These are the key concepts you need to understand to accurately answer the question.

Square Root Function
The square root function is one of the most fundamental functions encountered in pre-calculus and calculus. It is represented as \( g(x) = \sqrt{x} \). This function is only defined for non-negative values of \( x \), since the square root of a negative number is not a real number. The graph of the square root function has a starting point, also called the vertex, at the origin (0,0). From the origin, the graph opens to the right and moves upwards in a gentle curve.
  • The shape of the graph is characteristic, resembling half of a sideways parabola.
  • As \( x \) increases, the rate of increase of the square root function decreases, meaning the graph becomes less steep.
Understanding the square root function is crucial because it serves as the basis for more complex transformations in function graphs.
Horizontal Shift
A horizontal shift is one of the basic transformations that can be applied to a function's graph. In the expression \( f(x) = \sqrt{x-4} \), we identify a horizontal shift because of the term \( x-4 \) inside the square root. This expression indicates a shift to the right by 4 units.This transformation does not affect the shape of the square root function; it only changes its position on the coordinate plane.

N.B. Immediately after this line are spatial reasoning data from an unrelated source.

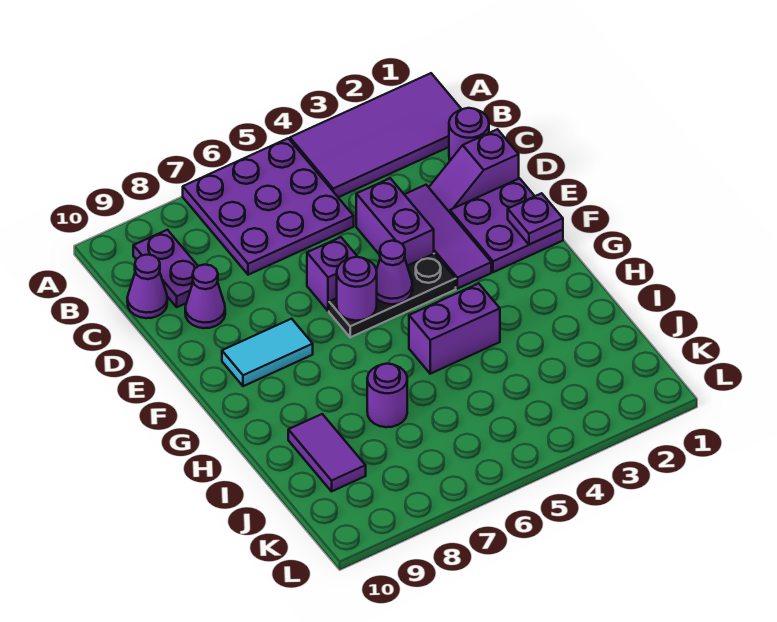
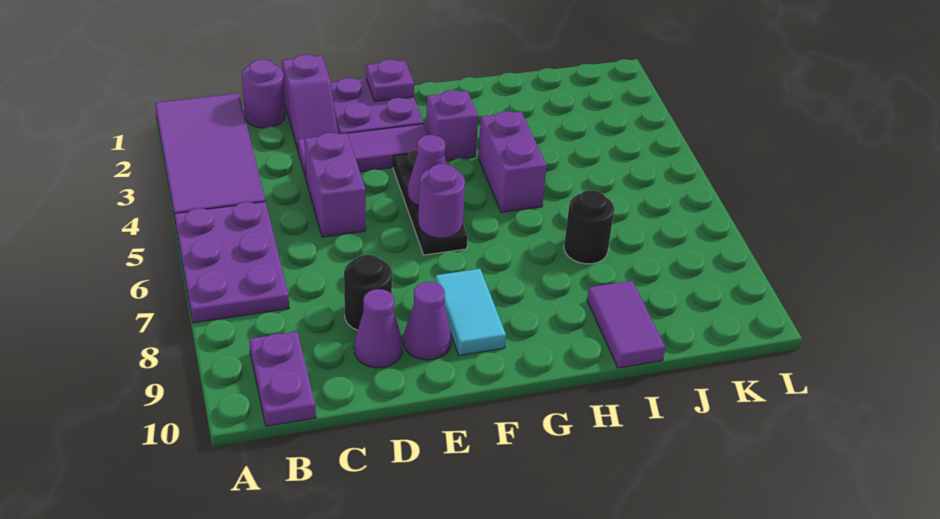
purple plate A5:C7 level 1 -> purple plate A5:B7 level 1
purple plate B9:C9 level 1 -> purple plate B9:B10 level 1
purple cone C10 level 1 -> purple cone E9 level 1
purple brick D4:E4 level 1 -> purple brick D4:D5 level 1
none -> black round brick D8 level 1
purple brick E6 level 1 -> purple brick G3 level 1
purple round brick I7 level 1 -> black round brick I7 level 1
purple tile I9:J9 level 1 -> purple tile I9:I10 level 1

  • The vertex of the function \( g(x) = \sqrt{x} \) is originally at (0,0).
  • After the transformation to \( f(x) = \sqrt{x-4} \), the vertex is moved to (4,0).
  • The entire graph is shifted to the right by the same amount, preserving its shape.
This simple horizontal shift helps in learning how to manipulate graphs, enabling the creation of complex graphical representations based on a standard function.
Standard Function
In mathematics, a standard function is a simple or basic function that other, more complex functions are often compared to, or derived from through transformations. The square root function \( g(x) = \sqrt{x} \) serves as a standard function in this context.Using a standard function as a starting point allows a precise understanding of how transformations affect a graph's structure and position.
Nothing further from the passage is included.